Who would’ve thought that you could solve inefficiencies and problems by not looking at the inefficiencies or problems? It is an unusual concept, but Appreciative Inquiry (AI) takes problem solving in an innovative direction. According to this problem solving technique, paying attention to the problems will only amplify them; whereas, focusing on the positives will elicit the best solution. In addition to this, AI has been proven to produce other significant benefits for organisations, such as: enhancing collaboration, encouraging creativity, empowering individuals and avoiding stereotypical solutions. So, how can your organisation solve problems using AI?
There are four steps to undertaking a successful AI process, these are: Discover, Dream, Design and Deliver. When organisations want to undergo an AI process, they are encouraged to invite a group of stakeholders along to a planning workshop that works through these four phases.
The Discover phase of an AI process seeks to understand the current situation. This is one of the hardest phases for people to get their heads around as our minds naturally shift towards the current situational issues. However, instead of looking at the current issues, the Discover phase requires us to appreciate the best of what is and what has been. To discover this, participants are asked a series of questions that get them thinking about some of the key strengths of a current situation. Examples of questions that are commonly used during this phase are:
- What do you like most about…?
- What makes this memorable…?
- Why do you like…?
- What would make you choose this over something else…?
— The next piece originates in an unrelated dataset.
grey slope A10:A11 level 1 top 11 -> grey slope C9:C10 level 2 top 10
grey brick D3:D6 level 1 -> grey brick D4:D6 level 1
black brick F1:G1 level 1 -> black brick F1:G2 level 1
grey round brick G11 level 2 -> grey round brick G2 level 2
By responding to these questions, common themes and words start to appear. These are the themes that the rest of the AI process seeks to capitalise on…
The second phase of an AI process is the Dream phase. The Dream phase encourages imagination and creativity from participants by allowing them to brainstorm an ideal situation. When crafting an ideal situation in their minds, participants are encouraged to think about what it involves, what it looks like and what strengths it capitalises on. To make the most out of this phase, it is usually conducted individually at first before ideas are shared and strengthened in a group.
The third phase of the AI process is when participants start to translate radical ideas into reasonable solutions. As a group, participants take bits and pieces from the dream phase to design an ideal solution. Practicality questions are answered during this phase when proposing what resources, skills, training, money, knowledge and commitment is required to translate the dream into reality.
The final phase is the Deliver phase. This phase is where participants commit to the solution and set out a plan to achieve it. Typically, this stage involves the formulation of a proposal plan or implementation timeline.
And that’s it! A small workshop with four steps that could lead to innovative solutions for your organisation. Could AI be the solution to your next organisational problem?